Mais pour renverser toutes les raisons qu’on tire de l’air par rapport à l’accélération, il suffit de dire qu’elle se fait aussi dans le vuide comme nous venons de l’observer.

Voici l’explication que les Péripatéticiens donnent du même phénomene. Le mouvement des corps pesans en enbas, disent-ils, vient d’un principe intrinseque qui les fait tendre au centre, comme à leur place propre & à leur élément, où étant arrivés ils seroient dans un repos parfait : c’est pourquoi, ajoûtent-ils, plus les corps en approchent, plus leur mouvement s’accroît : sentiment qui ne mérite pas de réfutation.
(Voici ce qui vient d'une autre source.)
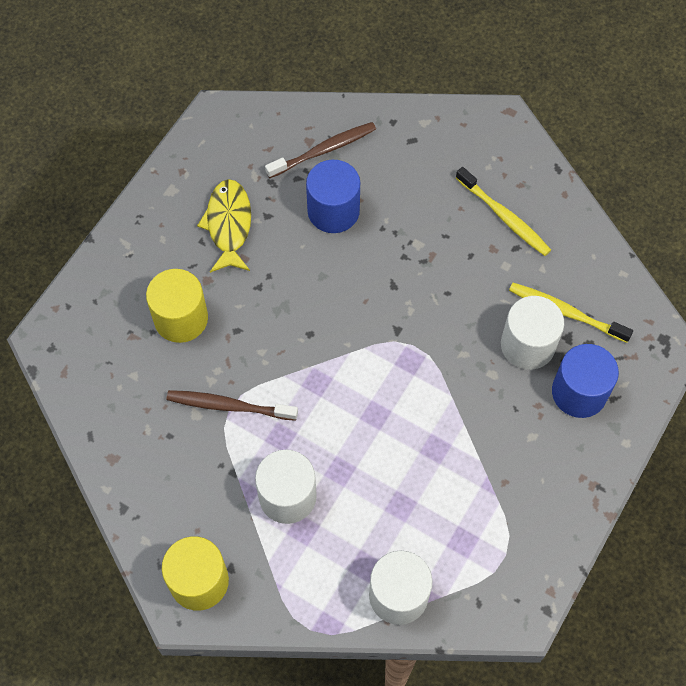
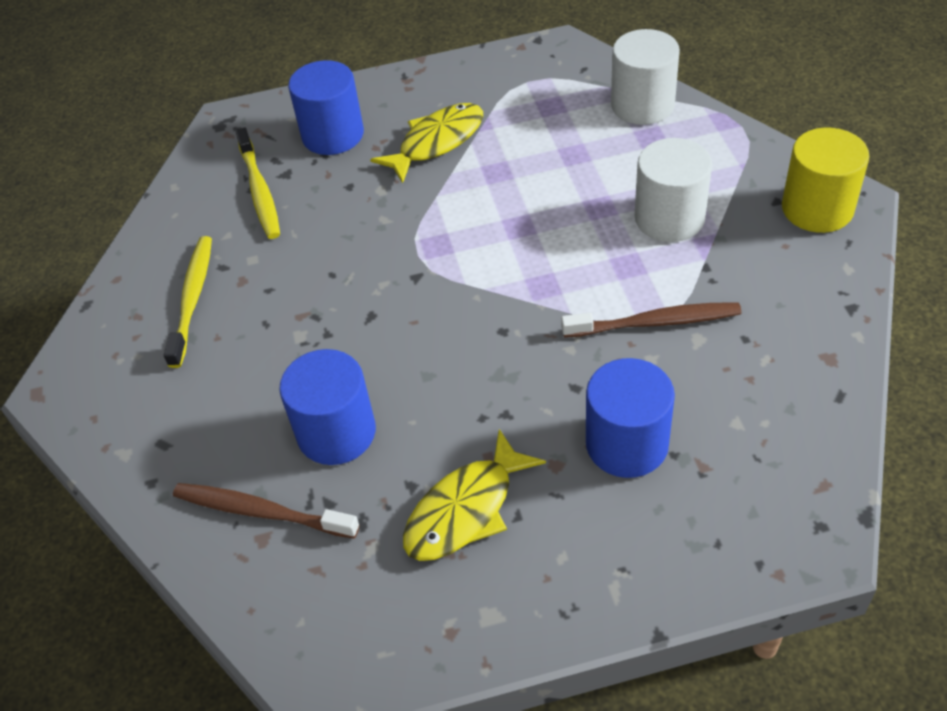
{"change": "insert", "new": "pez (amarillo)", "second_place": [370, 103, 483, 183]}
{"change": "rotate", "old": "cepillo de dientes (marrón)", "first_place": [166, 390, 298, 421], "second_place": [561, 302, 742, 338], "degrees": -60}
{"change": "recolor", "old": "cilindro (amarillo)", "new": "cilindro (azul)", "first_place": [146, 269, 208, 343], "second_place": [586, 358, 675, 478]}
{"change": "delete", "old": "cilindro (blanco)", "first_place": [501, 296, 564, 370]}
Les Gassendistes donnent une autre raison de l’accélération : ils prétendent qu’il sort de la terre des especes de corpuscules attractifs, dirigés suivant une infinité de filets directs qui montent & descendent ; que ces filets partant comme des rayons d’un centre commun, deviennent de plus en plus divergens à mesure qu’ils s’en éloignent ; en sorte que plus un corps est proche du centre, plus il supporte de ces filets attractifs, plus par conséquent son mouvement est accéléré. Voyez Corpuscules & Aimant.

Les Cartésiens expliquent l’accélération par des impulsions réitérées de la matiere subtile éthérée, qui agit continuellement sur les corps tombans, & les pousse en enbas. V. Cartésianisme, Ether, Matiere subtile, Pesanteur, &c.

La cause de l’accélération ne paroîtra pas quelque chose de si mystérieux, si on veut faire abstraction pour un moment de la cause qui produit la pesanteur, & supposer seulement avec Galilée que cette cause ou force agit continuellement sur les corps pesans ; on verra facilement que le principe de la gravitation qui détermine le corps à descendre, doit accélérer ces corps dans leur chûte par une conséquence nécessaire. Voyez Gravitation.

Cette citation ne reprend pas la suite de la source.